Entropy-driven strategy stabilizes photoactive halide perovskites for inverted solar cells

The phase instability of perovskite materials remains a significant obstacle to their practical application in photovoltaics. Herein, we present a high-configurational-entropy strategy based on formamidinium ion (FA⁺) to fabricate the photoactive phase-stable halide perovskites through incorporating 2-amino-1,3,4-thiadiazole (2NTD). 2NTD optimally balances interactions with the [PbI₆]^4– octahedral frameworks while enhancing the rotational freedom of FA⁺. This synergistic effect amplifies FA⁺ anisotropy and elevates configurational entropy.
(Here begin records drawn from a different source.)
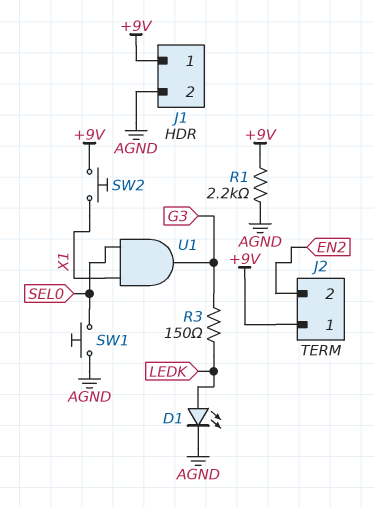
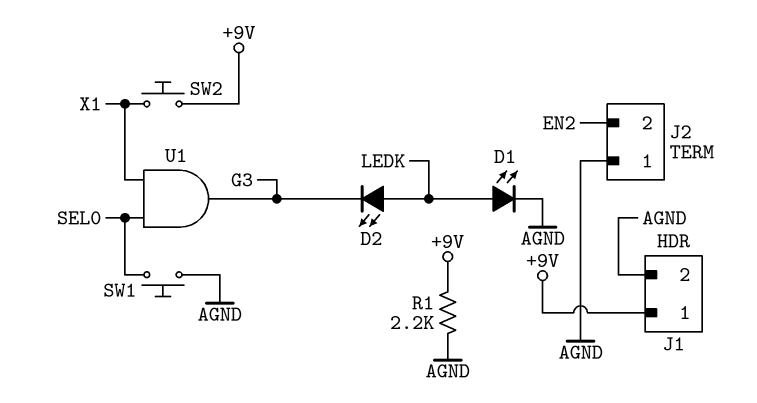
D2: none -> LED (A LEDK, K G3)
J2 pin 1: +9V -> AGND
R3: 150 (G3, LEDK) -> none

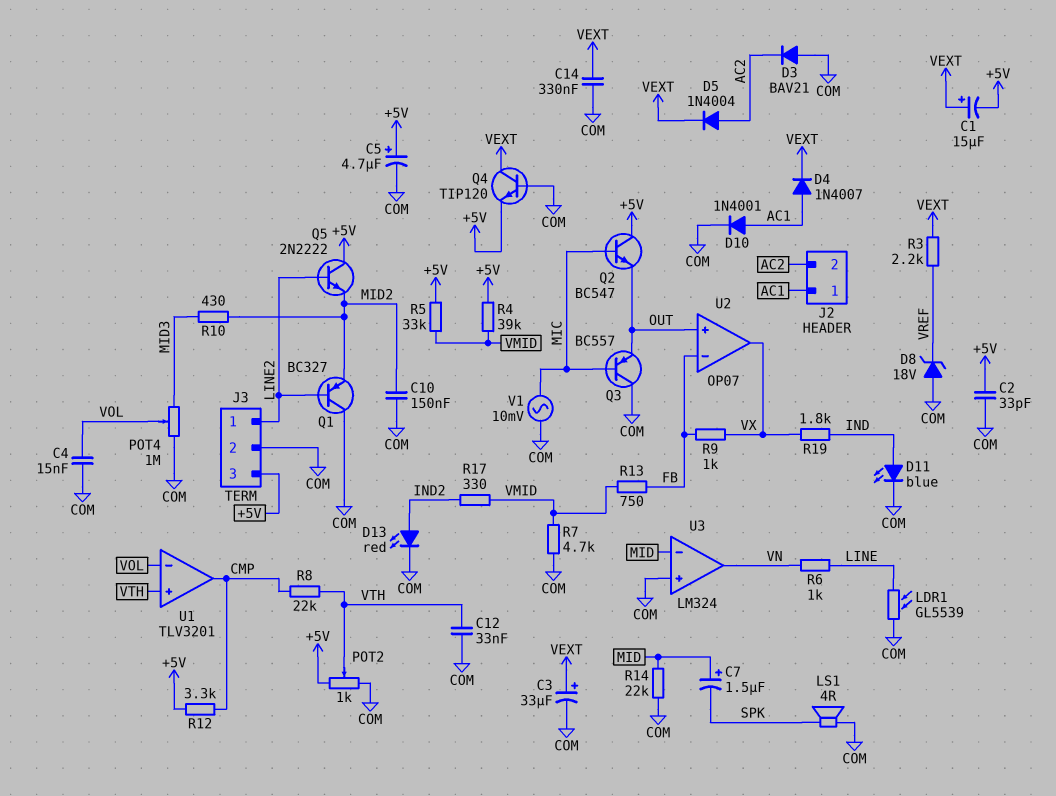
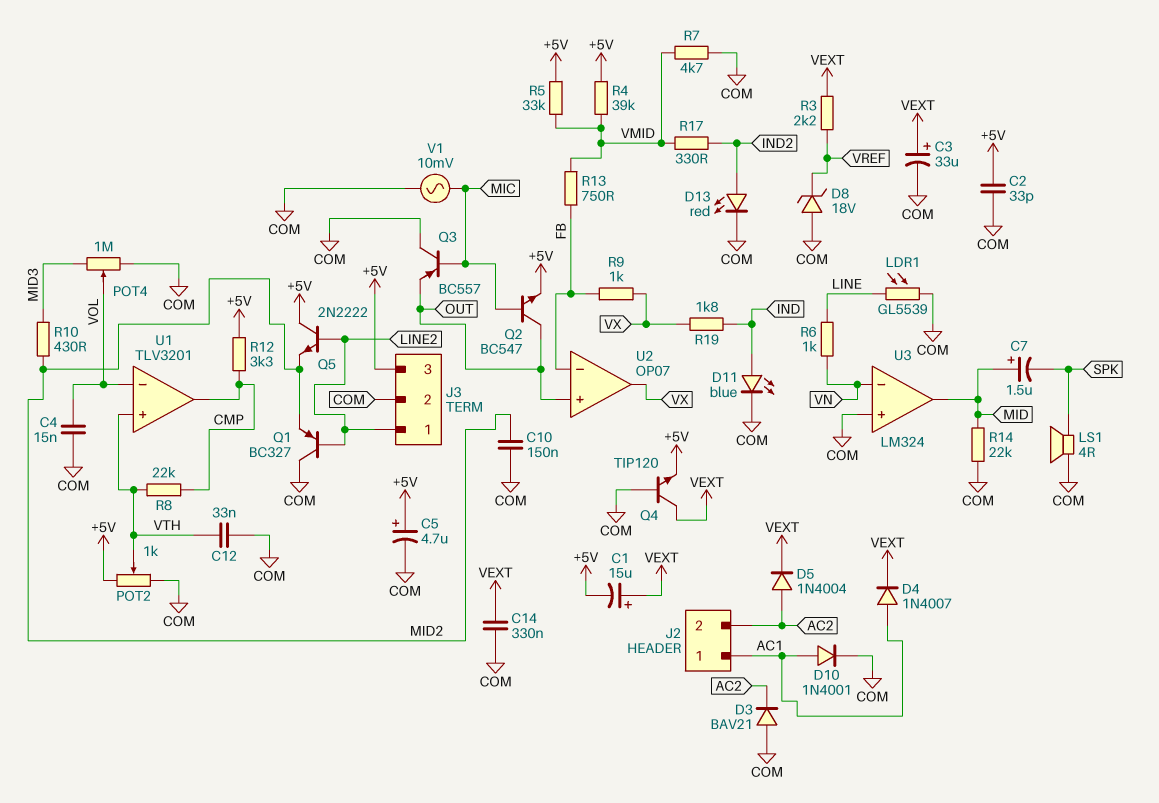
Q2: NPN BC547 (B MIC, C +5V, E OUT) -> NPN BC547 (B MIC, C OUT, E +5V)
U3 pin in-: MID -> VN
U3 pin out: VN -> MID

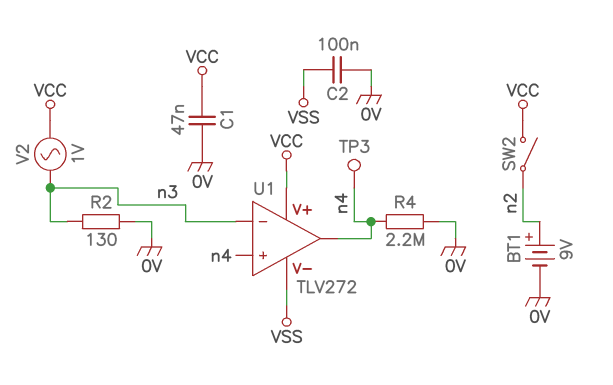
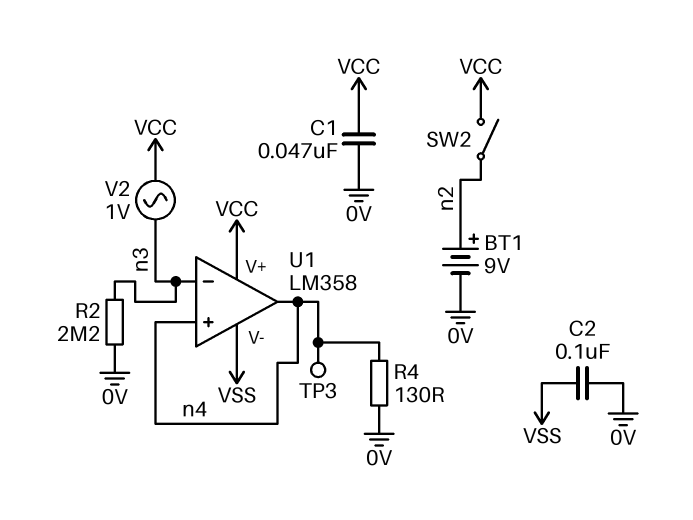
R2: 130 (0V, n3) -> 2.2M (0V, n3)
R4: 2.2M (0V, n4) -> 130 (0V, n4)
U1: TLV272 -> LM358

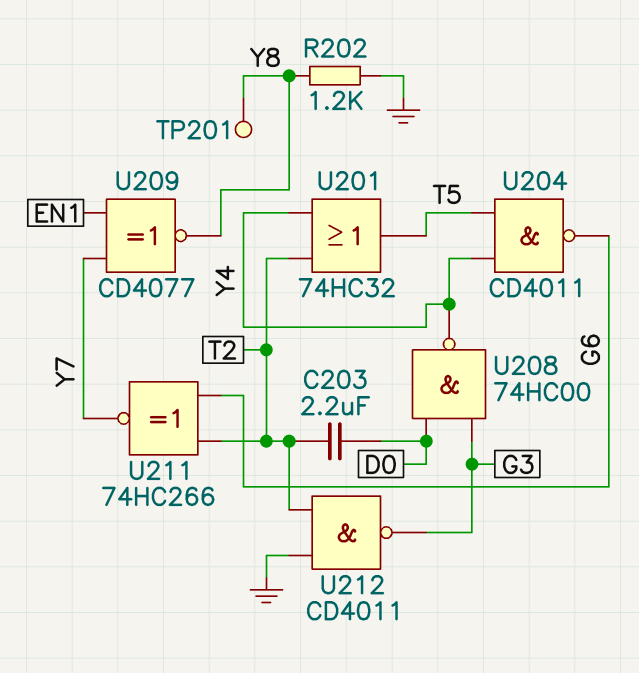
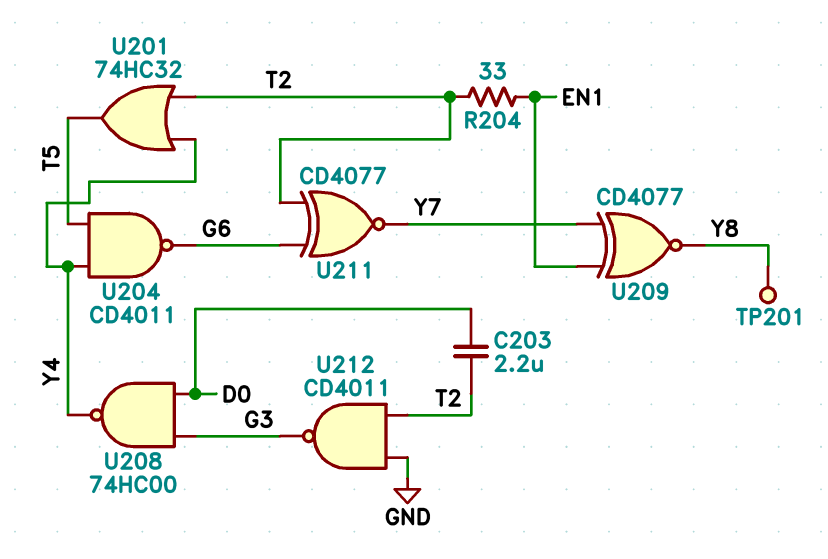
R202: 1.2k (GND, Y8) -> none
R204: none -> 33 (EN1, T2)
U211: XNOR 74HC266 (in G6, in T2, out Y7) -> XNOR CD4077 (in G6, in T2, out Y7)

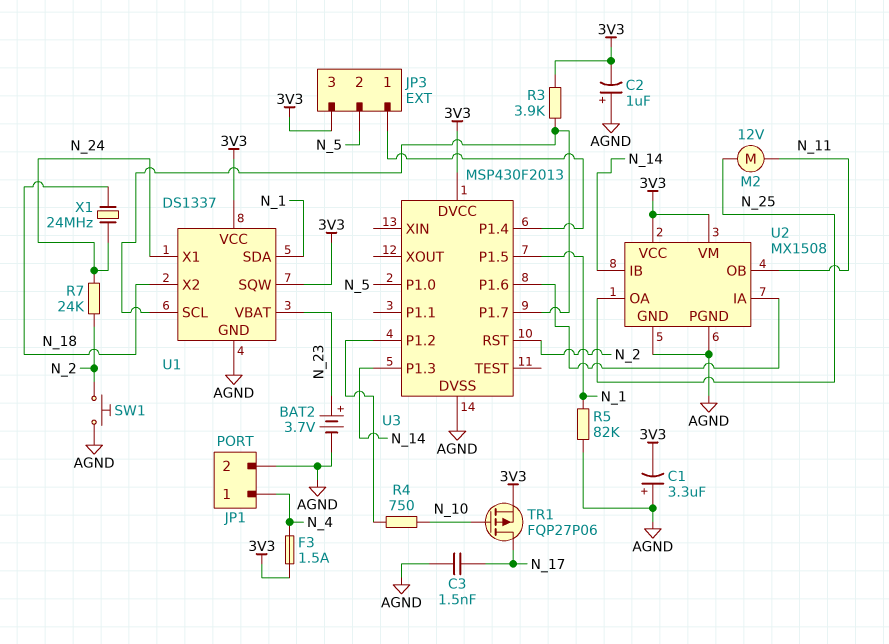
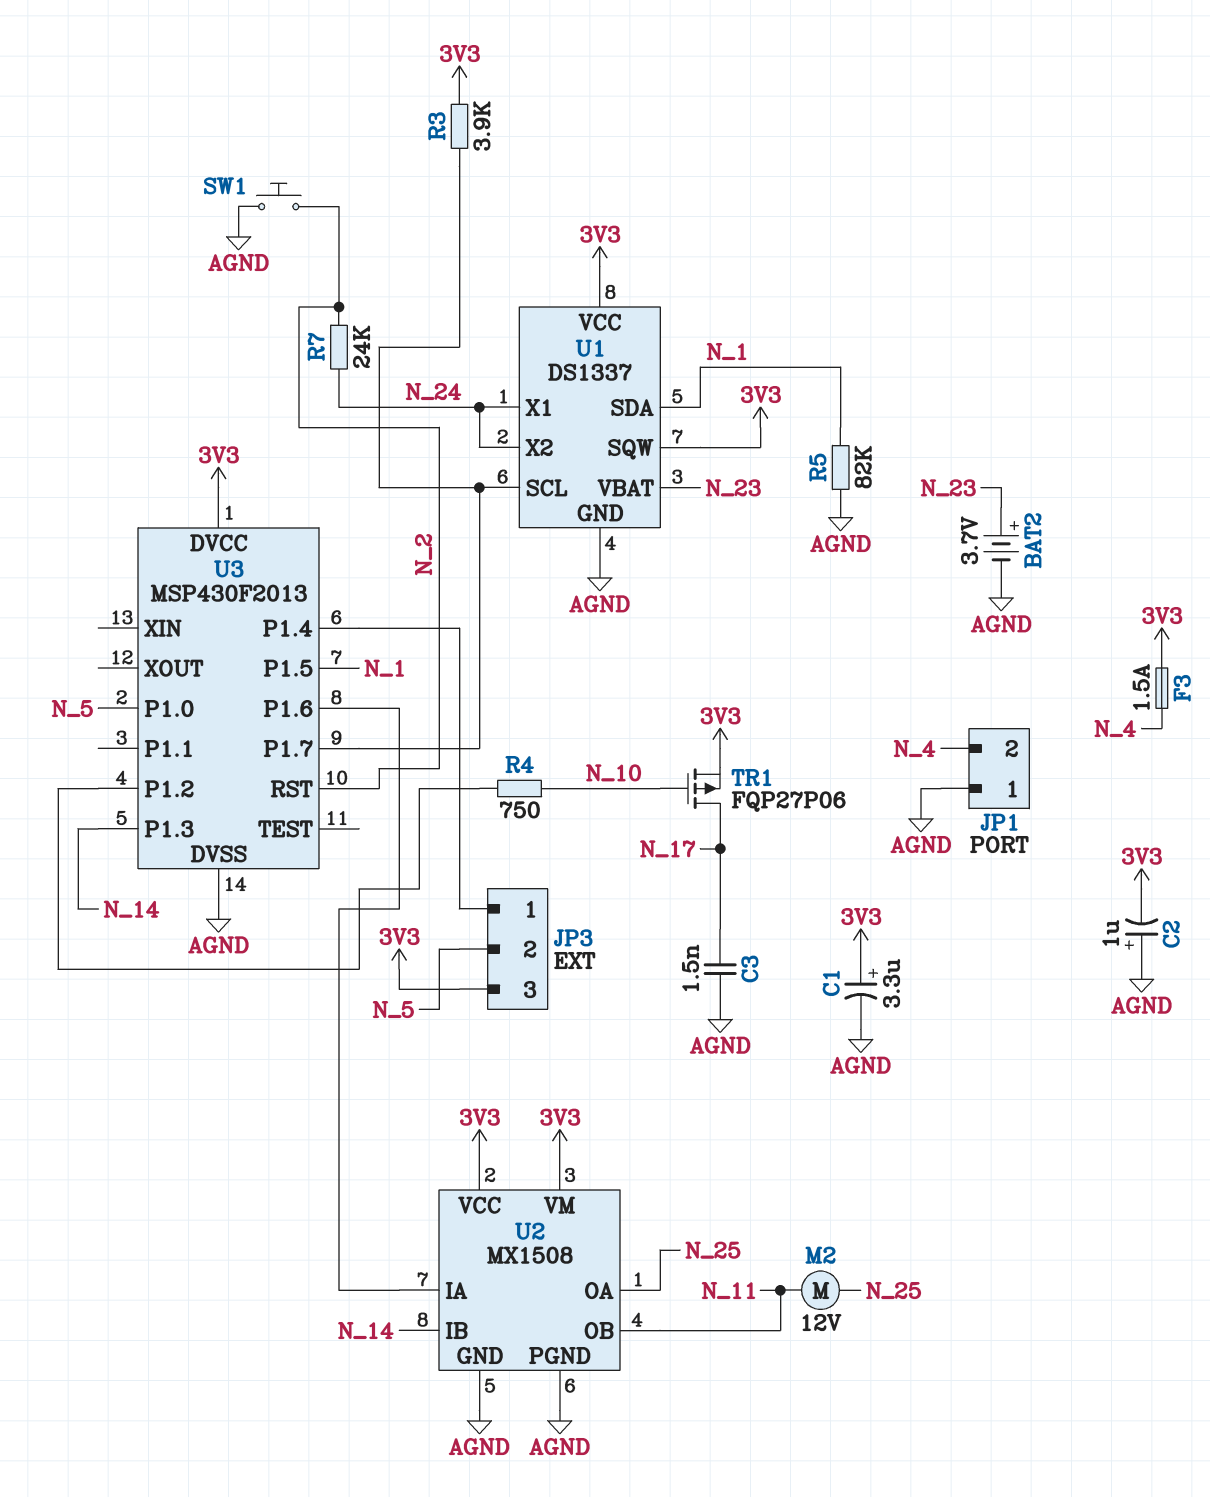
C1: 3.3uF (plus AGND, minus 3V3) -> 3.3uF (plus 3V3, minus AGND)
JP1 pin 1: N_4 -> AGND
JP1 pin 2: AGND -> N_4
U1 pin X2: N_18 -> N_24
X1: 24MHz (N_18, N_24) -> none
Moreover, 2NTD effectively inhibits the formation of I₂/I₃^– species and passivates the associated trap-state, thereby reducing the self-degradation behavior within perovskite films caused by undesirable iodine species. This improvement significantly enhances the crystallization and phase-stability of the perovskites under I₂-rich conditions. Consequently, efficiencies of 26.63% (certified 26.40%) for a 0.09-cm² inverted PSCs, 25.34% for a 1-cm² device, and 23.08% for a 12.96-cm² mini-module were obtained. Moreover, the target device exhibits a minimized non-radiative voltage loss of 69 mV and an improved long-term operational stability.